We even saw an offside given against Rotherham despite Paudie O’Connor being the last player to head the ball. Their goalkeeper, Cam Dawson, was warned for time-wasting in the first half – a charming piece of theatre that changed nothing, because he continued to dawdle like a man late for absolutely nothing.
Free-kicks were awarded when the team already had possession for a good few seconds. The whole affair was so staccato that it was no wonder the match never breathed properly.
Rant over. I solemnly swear not to talk about a referee again this season. Probably. Potentially. No promises.
Teething issues
Beyond the officiating circus, it’s obvious we’re still in the early chapters of The Richardson Project. The shape is better and suits the squad, but we need more variety. Randell Williams seemed to be the unlucky victim of the lopsided setup where the right-hand side is miles higher than the left. Play funnels into Abrefa and Matt Ritchie, the latter drifting inside to complete the box midfield.
Doyle’s inexperience shows when he opts for the safe backwards pass, rather than lifting his gaze. But he’s hardly alone. On several occasions we manoeuvred ourselves into promising pockets, only for the ball to bounce back to the centre-backs or Wing, as if obeying some gravitational pull towards the middle.

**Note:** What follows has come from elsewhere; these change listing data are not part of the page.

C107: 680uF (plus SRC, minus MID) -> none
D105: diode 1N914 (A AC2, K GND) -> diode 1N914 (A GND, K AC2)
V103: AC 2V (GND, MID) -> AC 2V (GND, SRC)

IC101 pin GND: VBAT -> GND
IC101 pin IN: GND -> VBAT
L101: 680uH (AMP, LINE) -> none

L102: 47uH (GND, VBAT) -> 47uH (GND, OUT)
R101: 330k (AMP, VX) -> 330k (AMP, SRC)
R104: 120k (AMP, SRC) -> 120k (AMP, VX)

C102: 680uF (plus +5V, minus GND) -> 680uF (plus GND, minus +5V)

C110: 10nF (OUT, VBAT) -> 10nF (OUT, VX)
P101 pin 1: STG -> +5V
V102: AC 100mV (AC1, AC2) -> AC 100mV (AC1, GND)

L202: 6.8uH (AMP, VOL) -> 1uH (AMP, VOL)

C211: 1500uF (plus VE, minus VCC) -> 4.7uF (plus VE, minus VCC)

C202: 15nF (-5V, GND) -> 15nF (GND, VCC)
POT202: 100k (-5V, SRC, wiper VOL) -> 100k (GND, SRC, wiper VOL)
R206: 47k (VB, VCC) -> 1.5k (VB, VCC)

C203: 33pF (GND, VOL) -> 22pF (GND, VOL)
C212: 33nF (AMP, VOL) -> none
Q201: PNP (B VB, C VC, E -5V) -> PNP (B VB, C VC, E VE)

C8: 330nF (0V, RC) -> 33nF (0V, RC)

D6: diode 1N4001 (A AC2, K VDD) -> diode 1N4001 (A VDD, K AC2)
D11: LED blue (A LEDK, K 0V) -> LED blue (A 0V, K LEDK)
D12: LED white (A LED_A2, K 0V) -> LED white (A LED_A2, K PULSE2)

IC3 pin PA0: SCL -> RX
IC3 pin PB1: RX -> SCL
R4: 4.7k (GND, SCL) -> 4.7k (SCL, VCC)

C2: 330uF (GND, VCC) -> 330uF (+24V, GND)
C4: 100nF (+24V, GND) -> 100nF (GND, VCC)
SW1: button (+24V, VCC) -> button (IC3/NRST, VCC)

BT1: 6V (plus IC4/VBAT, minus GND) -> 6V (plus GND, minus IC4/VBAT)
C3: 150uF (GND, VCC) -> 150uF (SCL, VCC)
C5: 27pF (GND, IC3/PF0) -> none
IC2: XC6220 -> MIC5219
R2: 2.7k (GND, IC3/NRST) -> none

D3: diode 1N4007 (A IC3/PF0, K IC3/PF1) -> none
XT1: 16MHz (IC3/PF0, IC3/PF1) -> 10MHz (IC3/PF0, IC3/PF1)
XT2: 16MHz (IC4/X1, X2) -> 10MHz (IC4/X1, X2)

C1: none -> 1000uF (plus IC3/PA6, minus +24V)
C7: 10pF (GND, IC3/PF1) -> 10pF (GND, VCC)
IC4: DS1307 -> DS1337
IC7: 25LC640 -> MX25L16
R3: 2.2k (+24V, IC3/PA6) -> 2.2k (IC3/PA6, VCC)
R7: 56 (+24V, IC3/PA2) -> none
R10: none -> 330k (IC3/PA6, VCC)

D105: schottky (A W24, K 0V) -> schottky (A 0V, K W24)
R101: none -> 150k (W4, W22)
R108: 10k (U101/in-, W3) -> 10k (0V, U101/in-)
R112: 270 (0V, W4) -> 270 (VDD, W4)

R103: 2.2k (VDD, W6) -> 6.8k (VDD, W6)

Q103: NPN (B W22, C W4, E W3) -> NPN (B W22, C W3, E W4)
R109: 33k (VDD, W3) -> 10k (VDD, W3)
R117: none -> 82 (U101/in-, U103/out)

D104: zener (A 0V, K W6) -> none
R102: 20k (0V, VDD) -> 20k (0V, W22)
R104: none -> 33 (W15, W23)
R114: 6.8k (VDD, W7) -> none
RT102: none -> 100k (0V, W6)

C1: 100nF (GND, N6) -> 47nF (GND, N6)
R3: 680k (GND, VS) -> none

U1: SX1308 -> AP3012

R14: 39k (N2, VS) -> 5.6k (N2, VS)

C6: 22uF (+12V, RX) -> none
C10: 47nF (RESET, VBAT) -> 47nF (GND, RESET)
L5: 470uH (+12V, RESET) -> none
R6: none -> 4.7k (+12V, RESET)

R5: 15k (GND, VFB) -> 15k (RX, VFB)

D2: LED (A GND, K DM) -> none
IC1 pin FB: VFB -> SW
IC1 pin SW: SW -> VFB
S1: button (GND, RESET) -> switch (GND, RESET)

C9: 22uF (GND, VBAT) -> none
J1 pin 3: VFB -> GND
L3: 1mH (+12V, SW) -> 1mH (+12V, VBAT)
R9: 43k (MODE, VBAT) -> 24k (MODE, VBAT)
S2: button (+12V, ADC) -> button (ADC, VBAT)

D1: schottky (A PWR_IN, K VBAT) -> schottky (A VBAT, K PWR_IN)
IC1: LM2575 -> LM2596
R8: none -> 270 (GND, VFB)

These are teething issues, though, and there’s no magic trick to fix them. Unless Savage’s right foot counts – and it just might.
His goal of the season contender was an outrageous thunderping that somehow sucked the air out of the stadium while refilling it at the same time. The technique, the flight, the sense that time slowed out of respect – it was pure joy.
A strike worthy of winning any match, but not this one. Instead, this was a task failing successfully: progress wrapped in frustration and one unforgettable wallop from Savage that offered a glimpse of something brighter.